Era il 1997, avevo 19 anni e ben due anni vissuti in uno studio di grafica 3D in via Tasso, proprio di fronte al liceo che frequentavo: la mattina a scuola, il pomeriggio in studio a modellare pezzi di lavatrici in 3D per i manuali di una nota azienda.

Venni pagato una miseria e un’unica volta per quei lavori, dopo quasi due anni di lavoro. Ma non mi importava un gran che poiché mentre i miei compagni di classe non avessero la minima idea di cosa fare da grandi, nel mio nome stampato in calce al manualetto della lavatrice sognavo un futuro grandioso (povero illuso!).

E nonostante la misera paga e le notti in cameretta a rifare render sbagliati, ho sempre rispettato il titolare, un uomo tutto d’un pezzo, un uomo totalmente ignaro dei processi necessari per svolgere il lavoro che mi commissionava ma per il quale portavo il massimo rispetto anche solo per il fatto che dimostrasse fiducia in me. I tempi erano certamente diversi, mi rivolgevo a lui dandogli del “lei”, cosa che al posto suo oggi io non potrei di certo sopportare e temevo nel guardarlo dritto negli occhi. Mai e poi mai mi sarei permesso (nemmeno di pensare) di dargli alcun epiteto.

Sono passati 20 anni esatti da quei giorni. Li ricordo con malinconia, dolcezza e terrore (specie la cravatta e i viaggi in treno!). È un discorso da vecchi lo so, ma la ruota che gira nemmeno stavolta si sta fermando. Ora dall’altra parte ci stanno entrando quelli della mia generazione. Chi più, chi meno, con gli anni di gavetta alle spalle ci stiamo costruendo ognuno la propria realtà. Nel mio settore, ambiamo ad aprire il nostro studio, assumiamo persone valide e inseguiamo la crescita professionale affiancandoci validi e talentuosi collaboratori. Ma ci sentiamo ancora troppo giovani per coprire quel ruolo da vecchi. Quel ruolo che tanto temevamo. E cosi cerchiamo di sdrammatizzare l’età vestendoci ancora da ragazzini, evitando di sposarci o impegnarci seriamente costruendo una famiglia. Come novelli Peter Pan fermiamo il tempo. O ci illudiamo di poterlo fare. E inevitabilmente crolla quella separazione virtuale tra la nostra generazione e quella successiva. I giovani di oggi ci vedono come i fratelli giovani dei propri genitori coi quali chiacchierare, ai quali confidare qualche segreto, anche quello che mai svelerebbero a mamma e papà. Si sentono autorizzati ad onorarci della loro considerazione, quella da “pacca sulla spalla” come a voler dire “Ehi zio, sei stato in gamba ma ora, anche se ho solo 19 anni e zero esperienza in tutto, fatti da parte, lascia fare a me e stai a vedere cosa so fare!”. Scatta la confidenza. E dalla confidenza alla mancanza di rispetto il passo è breve!

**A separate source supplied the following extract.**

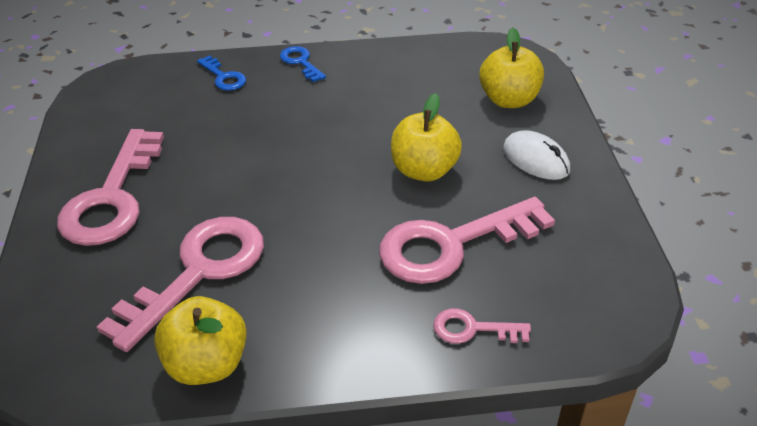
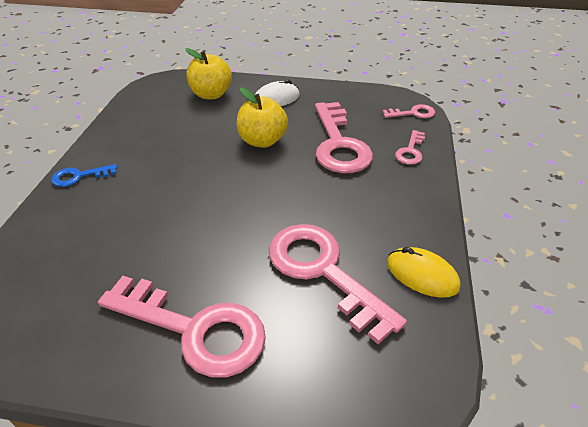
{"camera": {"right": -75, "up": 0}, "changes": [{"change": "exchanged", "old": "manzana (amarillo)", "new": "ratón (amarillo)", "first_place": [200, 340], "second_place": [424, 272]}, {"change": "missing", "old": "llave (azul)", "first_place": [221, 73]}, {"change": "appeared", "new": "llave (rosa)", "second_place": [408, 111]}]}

Se da un lato è facile puntare il dito contro i giovani, dall’altro è d’obbligo una sana autocritica e un responsabile mea-culpa.

Dopo i genitori, la società, il sistema, è ora di guardarci e attribuirci la nostra dose di responsabilità.

È importante capire chi si ha di fronte e prontamente rapportarsi con lui nel modo più adeguato affinché la sua crescita e una serena convivenza ne possano trarre beneficio. È difficile farlo, talvolta anche antipatico ma dobbiamo farlo per un senso di responsabilità nei confronti di una generazione che sta crescendo nel caos più totale.

Anche io lo farò e comincerò sin da subito. Per cui da domani lo spedirò a calci in culo da dove è venuto!